→ Instructions for the task:
Reproduce the lines below exactly, starting at the one containing "line: (163, 413)" and stopping at the final line.

[Drawing change detection data]
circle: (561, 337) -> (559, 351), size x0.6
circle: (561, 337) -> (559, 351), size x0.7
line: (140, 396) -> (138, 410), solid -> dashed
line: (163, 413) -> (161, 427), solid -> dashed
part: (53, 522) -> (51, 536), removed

→ Worked solution:
line: (163, 413) -> (161, 427), solid -> dashed
part: (53, 522) -> (51, 536), removed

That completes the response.